Flextable comes with the option of specifying tables directly in word outputs. This does not need any further formatting compared to HTML formatting.
Lets use the summary_table
to specify the flextable. Flextable also works as part of a pipe. The basic function is flextable
.
library(flextable)
summary_table %>%
flextable()
We can now add changes to the underlying table and add new header labels to produce a table similar to the one above.
library(flextable)
summary_table %>%
mutate(variable = factor(variable, levels = c("age", "height", "weight", "LBM"),
labels = c("Age (yrs)",
"Stature (cm)",
"Body mass (kg)",
"Lean body mass (%)"))) %>%
flextable() %>%
set_header_labels(variable = "",
female_excl = "Exclude",
female_incl = "Include",
male_excl = "Exclude",
male_incl = "Include")
Note that flextable does not need output = "asis"

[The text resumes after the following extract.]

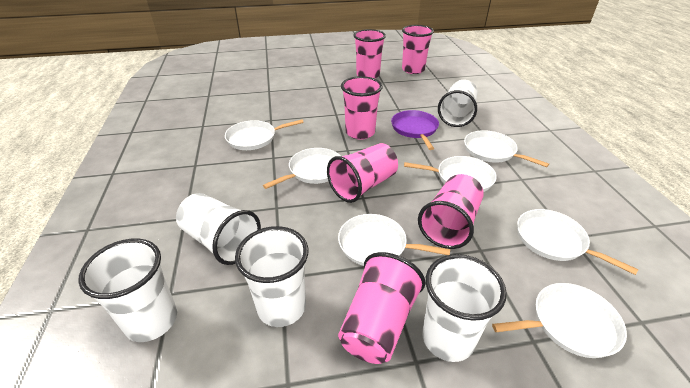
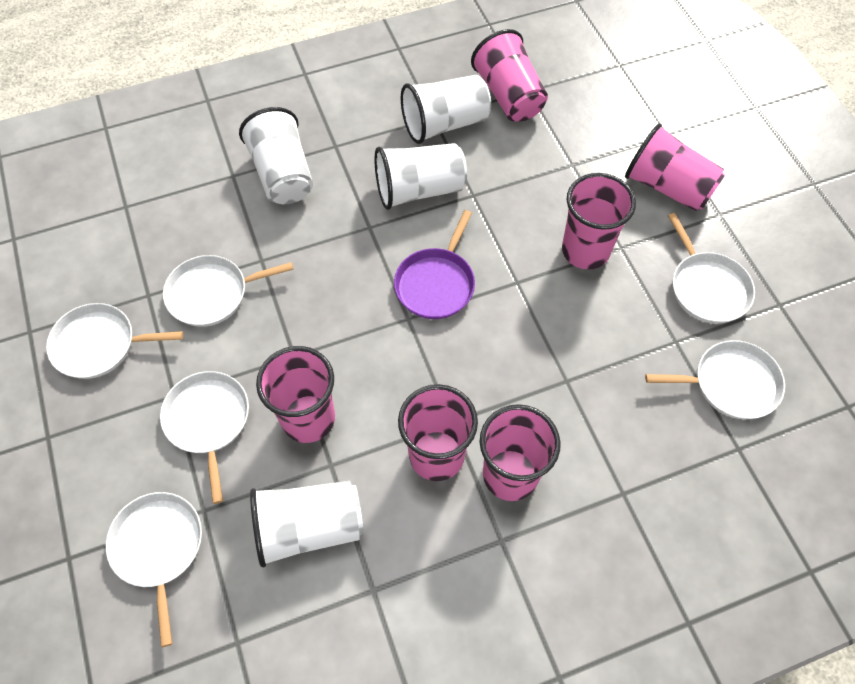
white cup: 5 -> 4
white pan: 7 -> 6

to work in markdown files. Similar to kable, flextable can give a preview by just running the code, meaning you do not have to knit the whole document to see what changes you have done.
Lets finnish up by adding a header and a footnote.
library(flextable)
summary_table %>%
mutate(variable = factor(variable, levels = c("age", "height", "weight", "LBM"),
labels = c("Age (yrs)",
"Stature (cm)",
"Body mass (kg)",
"Lean body mass (%)"))) %>%
flextable() %>%
set_header_labels(variable = "",
female_excl = "Exclude",
female_incl = "Include",
male_excl = "Exclude",
male_incl = "Include") %>%
# Adds a header specified for all columns of the table
add_header_row(values = c("", "Female", "Female", "Male", "Male")) %>%
# Merge the new cells with the same data
# part = "header" meands that we want to add a row in the "header" part of the table.
# i = 1 means row 1
# j = 2:3 means column 2 to 3
merge_at(part = "header", i = 1, j = 2:3) %>%
merge_at(part = "header", i = 1, j = 4:5) %>%
# Add footnote
add_footer_row(values = "Values are mean and (SD)", colwidths = 5) %>%
# Make the columns widths match the content
autofit()
Nice! This table should print if the code chunk is included in a R Markdown file and the output is choosen to be “Knit to word”. See flextable documentation for more customizations.